The sizes channel carries each file size back to the main goroutine, which receives them using a range loop and computes the sum. Observe how we create a closer goroutine that waits for the workers to finish before closing the sizes channel. These two operations, wait and close, must be concurrent with the loop over sizes. Consider the alternatives: if the wait operation were placed in the main goroutine before the loop, it would never end, and if placed after the loop, it would be unreachable since with nothing closing the channel, the loop would never terminate.

The sequence of events in makeThumbnails6.

Figure 8.5. The sequence of events in makeThumbnails6.

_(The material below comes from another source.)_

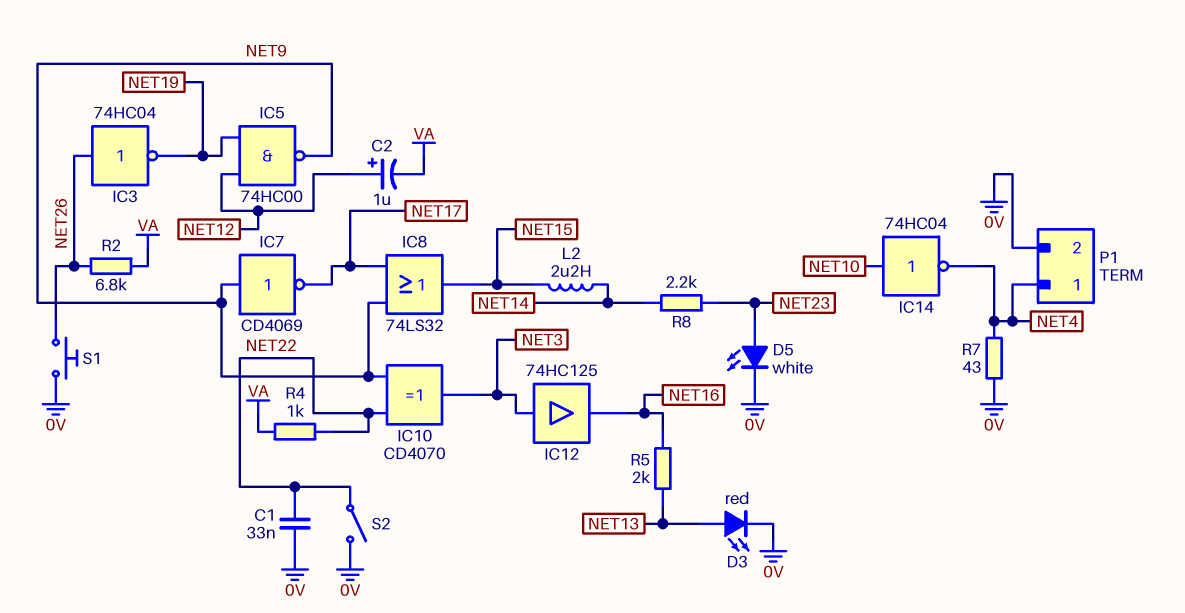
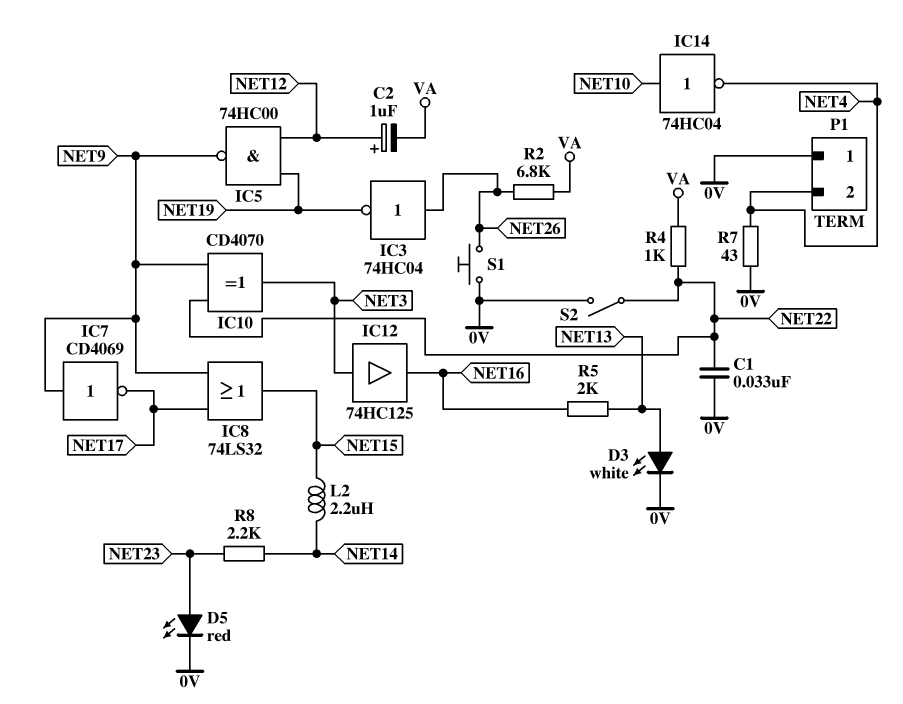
D3: LED red (A NET13, K 0V) -> LED white (A NET13, K 0V)
D5: LED white (A NET23, K 0V) -> LED red (A NET23, K 0V)
P1 pin 1: NET4 -> 0V
P1 pin 2: 0V -> NET4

Figure 8.5 illustrates the sequence of events in the makeThumbnails6 function. The vertical lines represent goroutines. The thin segments indicate sleep, the thick segments activity. The diagonal arrows indicate events that synchronize one goroutine with another. Time flows down. Notice how the main goroutine spends most of its time in the range loop asleep, waiting for a worker to send a value or the closer to close the channel.

Exercise 8.4: Modify the reverb2 server to use a sync.WaitGroup per connection to count the number of active echo goroutines. When it falls to zero, close the write half of the TCP connection as described in Exercise 8.3. Verify that your modified netcat3 client from that exercise waits for the final echoes of multiple concurrent shouts, even after the standard input has been closed.

Exercise 8.5: Take an existing CPU-bound sequential program, such as the Mandelbrot program of Section 3.3 or the 3-D surface computation of Section 3.2, and execute its main loop in parallel using channels for communication. How much faster does it run on a multiprocessor machine? What is the optimal number of goroutines to use?